Personal mobile devices bring security risks along with them as they reduce a corporate’s control over data. As the employees use these devices for personal purposes, they tend to download data –sometimes rogue or malicious in nature- or access certain unsecure third-party applications or connect to public Wi-Fi spots thereby exposing the device to considerable security threats.
These devices can carry corrupt/malicious programmes and once the device is connected to a corporate network, the malicious programme can spread to the company’s network of systems if there are inadequate intrusion detection or endpoint security systems. Such vulnerabilities can cause serious data compromise and obstruct the natural course of workflow.
Increases infiltration of malware
If an employee installs malware unknowingly and connects the device to the organisation’s network, the malware can easily infiltrate the network. Now the likelihood of such an easy mistake is high, with users accessing a disparate range of websites and apps on their personal devices for various tasks. Once a mobile device is corrupted by a malicious file, it won’t take long for the rogue programme to spread across and this can cause serious damage if the attack remains unchecked.
Companies should deploy robust intrusion detection and endpoint security systems and update anti-malware, anti-virus and security patches regularly across the organisation’s IT network and systems connected to it.
In the third quarter of 2017, McAfee Labs identified more than 16 million mobile malware infestations, indicating almost two-fold increase on a year-on-year basis.
Meanwhile, an increasing number of organisations are accommodating IoT devices into their networks in the form of smart devices like smart electronic locks, smart lights, smart thermostats and even connected coffee makers. These innocent-looking smart devices can convolute the endpoint network of an organisation, exposing the vulnerabilities of a corporate’s security defence framework. These IoT devices are connected to a company’s IT infrastructure but rarely have enough security programmes built in within them to offer protection against any breach or unauthorised manipulations. This way, they are easily discoverable on the internet and offer hackers with easy access points to a company’s IT infrastructure.

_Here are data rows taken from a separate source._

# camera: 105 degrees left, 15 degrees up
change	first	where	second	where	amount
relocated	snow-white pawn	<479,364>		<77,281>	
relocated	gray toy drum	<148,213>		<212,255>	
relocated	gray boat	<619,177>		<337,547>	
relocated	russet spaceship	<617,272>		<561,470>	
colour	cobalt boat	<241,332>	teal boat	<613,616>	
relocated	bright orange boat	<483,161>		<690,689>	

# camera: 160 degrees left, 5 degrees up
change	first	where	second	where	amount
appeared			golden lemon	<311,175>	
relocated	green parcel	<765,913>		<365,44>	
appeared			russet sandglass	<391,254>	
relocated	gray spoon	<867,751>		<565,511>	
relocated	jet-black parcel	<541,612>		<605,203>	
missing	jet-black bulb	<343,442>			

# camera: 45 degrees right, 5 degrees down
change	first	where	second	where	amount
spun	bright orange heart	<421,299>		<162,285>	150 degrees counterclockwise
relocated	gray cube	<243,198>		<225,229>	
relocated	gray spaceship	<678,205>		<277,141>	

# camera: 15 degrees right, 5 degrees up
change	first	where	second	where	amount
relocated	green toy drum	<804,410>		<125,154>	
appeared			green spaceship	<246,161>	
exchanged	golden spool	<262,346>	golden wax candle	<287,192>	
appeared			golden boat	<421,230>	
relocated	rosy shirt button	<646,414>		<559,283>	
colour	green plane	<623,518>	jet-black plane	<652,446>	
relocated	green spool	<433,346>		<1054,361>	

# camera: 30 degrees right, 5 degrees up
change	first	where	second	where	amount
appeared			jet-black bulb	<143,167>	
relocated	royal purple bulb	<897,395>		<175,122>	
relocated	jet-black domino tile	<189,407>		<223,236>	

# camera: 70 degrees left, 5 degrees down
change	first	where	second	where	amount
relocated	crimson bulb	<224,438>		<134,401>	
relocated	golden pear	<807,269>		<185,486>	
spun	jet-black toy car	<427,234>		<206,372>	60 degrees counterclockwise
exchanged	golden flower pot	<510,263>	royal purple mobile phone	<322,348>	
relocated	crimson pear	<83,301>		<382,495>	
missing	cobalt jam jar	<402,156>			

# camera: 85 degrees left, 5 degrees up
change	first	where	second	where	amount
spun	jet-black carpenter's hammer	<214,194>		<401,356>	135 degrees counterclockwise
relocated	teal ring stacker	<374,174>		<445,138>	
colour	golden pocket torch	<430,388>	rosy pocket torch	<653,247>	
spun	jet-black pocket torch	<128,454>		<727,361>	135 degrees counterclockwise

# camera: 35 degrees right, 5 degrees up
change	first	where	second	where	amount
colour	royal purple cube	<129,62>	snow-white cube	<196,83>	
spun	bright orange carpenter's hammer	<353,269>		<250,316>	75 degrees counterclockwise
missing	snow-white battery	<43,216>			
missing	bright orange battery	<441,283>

In an interesting case, a simple, Internet-connected fish tank was used by hackers to funnel out data from a North American casino. The fish tank’s sensors were connected to a computer system that regulated the tank’s cleanliness, food and temperature. They used this fish tank, which was not secured adequately, as a gateway to enter the casino’s network, as the tank was connected to the same network as the computers and other systems of the casino. The hackers managed to move into other parts of the network and sent 10 GB of data to a device in Finland.
This is just one case among several other IoT breaches, and exposes the security risks associated with IoT devices.
According to a study by digital security company Gemalto, only 48% of businesses are capable of detecting if any of their IoT devices have been breached. This is alarming, considering the fact that the number of connected devices is set to reach 75.44 billion by 2025.
To tackle such security threats, companies should lay clear rules and policies regarding which devices could and could not be connected to office networks. IoT devices with inadequate easy-to-patch firmware and update schedules should not be allowed to be connected to the corporate network at all, while employees, who are one of the critical attack vectors, should be encouraged to follow all the data and cyber security rules.
It is essential for the companies to have proper device management protocols and endpoint security systems as the workplace network gets more complicated with the addition of BYOD and IoT devices.